Your monument shall be my gentle verse
That eyes not yet created shall o'er read
And tongues to be, your being, shall rehearse
When all the breathers of your world are dead
You still shall live, such virtue hath my pen
Where breath most breathes - in mouths of men

William Shakespeare (1564-1616)

Monday 4 March 2013

Thomas Ginn of Therfield d. c 1650s


 This post was originally entitled "The Ginns family of Little Easton - a possible ancestry" but has been revised in January 2015 because the "possible" became an "actual" as a result of new discoveries so several posts are being revised and new posts added.  This is the joy of a blog.

I start this story in Barley in Hertfordshire, the village of the famous “Fox and Hounds” pub sign, that inn surviving from the 1600s. There, in 1578, Richard Rusted (son of John & Margaret) married Katherine Burr. The Rusteds were a yeoman family in this village for a great number of years, a Robert Rusted being the tenant of the whole of Horne manor and its 325 acres in 1770.




Richard was also a yeoman. John Norden’s famous complete “Survey of Barley” of 1593 and 1603 (with maps, now in the British Museum with an original duplicate in the Herts Record office which I saw many years ago) shows exactly where Richard Rusted lived in Barley (with a drawing of the house!) identifies the lands held by him and states that he held over 60 acres of freehold and copyhold in that village. As most Barley farmers held land elsewhere, he may well have been quite a prosperous yeoman.

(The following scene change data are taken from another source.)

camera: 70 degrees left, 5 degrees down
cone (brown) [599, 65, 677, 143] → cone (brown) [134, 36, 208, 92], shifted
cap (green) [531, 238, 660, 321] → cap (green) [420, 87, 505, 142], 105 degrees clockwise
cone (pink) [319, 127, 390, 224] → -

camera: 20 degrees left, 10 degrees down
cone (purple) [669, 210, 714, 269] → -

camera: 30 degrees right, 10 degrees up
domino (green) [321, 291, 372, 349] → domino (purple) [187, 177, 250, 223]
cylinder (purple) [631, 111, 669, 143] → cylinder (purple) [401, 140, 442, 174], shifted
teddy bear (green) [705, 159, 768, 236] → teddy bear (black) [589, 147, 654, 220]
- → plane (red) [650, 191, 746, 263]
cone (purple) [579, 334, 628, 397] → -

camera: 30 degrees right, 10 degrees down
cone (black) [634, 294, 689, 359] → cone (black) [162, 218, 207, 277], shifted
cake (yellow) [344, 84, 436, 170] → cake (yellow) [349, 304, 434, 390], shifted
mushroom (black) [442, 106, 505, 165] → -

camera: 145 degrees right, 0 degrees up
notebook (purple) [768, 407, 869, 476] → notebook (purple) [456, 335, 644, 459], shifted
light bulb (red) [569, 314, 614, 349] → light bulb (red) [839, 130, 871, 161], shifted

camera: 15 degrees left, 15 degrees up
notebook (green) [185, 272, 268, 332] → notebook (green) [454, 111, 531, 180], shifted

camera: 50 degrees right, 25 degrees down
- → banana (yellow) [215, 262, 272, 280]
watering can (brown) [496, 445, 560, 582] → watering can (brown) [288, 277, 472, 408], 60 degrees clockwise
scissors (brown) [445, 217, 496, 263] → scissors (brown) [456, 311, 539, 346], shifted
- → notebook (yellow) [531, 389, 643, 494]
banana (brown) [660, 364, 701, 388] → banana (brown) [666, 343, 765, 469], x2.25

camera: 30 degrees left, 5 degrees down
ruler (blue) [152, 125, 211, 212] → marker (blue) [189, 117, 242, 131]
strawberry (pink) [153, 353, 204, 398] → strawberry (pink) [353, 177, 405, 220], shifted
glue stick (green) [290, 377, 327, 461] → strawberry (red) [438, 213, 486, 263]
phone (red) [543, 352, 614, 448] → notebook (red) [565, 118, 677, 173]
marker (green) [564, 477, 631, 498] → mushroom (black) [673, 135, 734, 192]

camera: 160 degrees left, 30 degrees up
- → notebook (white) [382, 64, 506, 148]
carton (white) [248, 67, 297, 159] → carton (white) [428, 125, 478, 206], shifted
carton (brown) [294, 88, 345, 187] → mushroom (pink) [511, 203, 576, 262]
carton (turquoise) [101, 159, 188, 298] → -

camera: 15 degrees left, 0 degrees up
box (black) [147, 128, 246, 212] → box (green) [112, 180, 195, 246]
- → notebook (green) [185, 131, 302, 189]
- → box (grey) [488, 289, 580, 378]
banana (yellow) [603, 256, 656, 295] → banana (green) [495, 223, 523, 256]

                       An extracted page from the survey of 1603


Richard and Katherine had 6 children, including a daughter Katherine who was born in 1594.  Katherine Rusted married William Lyon (also a farmer) the heir of William Snr of Meesdon (d.1594: will ERO) in 1616 at Barley. The family held land in Meesdon, Nuthampstead, Brent Pelham and Chrishall (Essex): freehold, copyhold and by lease.


William Lyon Jnr died in 1618 (will ERO) he and Katherine having had no children. He made various bequests (some to the Rusted clan) and left the residue of his estate to his widow, Katherine (then 28) who remarried Thomas Ginn (then 34 and son of Robert in my post of  23rd July 2012  ) at Barley in 1622. It has taken me a very long while (and much lateral thinking) to work all this out.

Thomas and Katherine had five children,Thomas jnr, Robert, Lettice,William and Henry.

Thomas appears in the Therfield records until 1639.  In that year Tom sold the only land in Therfield or elsewhere that he is known to have held, this being the reversionary interest in the field called "Haycroft" (see Mardleybury court rolls: HRO) being the land left to him in his grandfather Henry's will of 1615.

I can find no trace of either Tom or Katherine after 1640 or so and the assumption is that they died during the English Civil War/Commonwealth period and their burials are unrecorded.

Of the children, I know a fair bit:

Robert - he married a Frances during the English Civil War period so no marriage has been traced.  He and his wife had a daughter, also Frances, in 1646.  Robert died at Therfield in 1652 aged 29.  His widow Frances (I know it was the mother) married Robert Carter at Royston in 1670.  The younger Frances is sadly untraced.

Lettice - married Seth Shadbolt at nearby Kelshall in 1651.  Seth had been born to Henry and Agnes (nee Parker) at Kelshall in 1625 but he and Lettice actually lived at Therfield (there is a manorial record of Seth buying a cottage in Therfield manor) but only one child is known, Seth jnr who was born in 1660.  Seth Shadbolt "the elder" died in 1686, he was 61. Lettice "the widow" Shadbolt died in 1697, she was 69.   Seth jnr married Ann Wood in 1683, became a Yeoman farmer renting two farms in Therfield and had a large family.

Thomas - see later post

William - see later post

Henry - died at Barley in 1660 "a bachelor" in the records.  He was 25.  It was likely tuberculosis.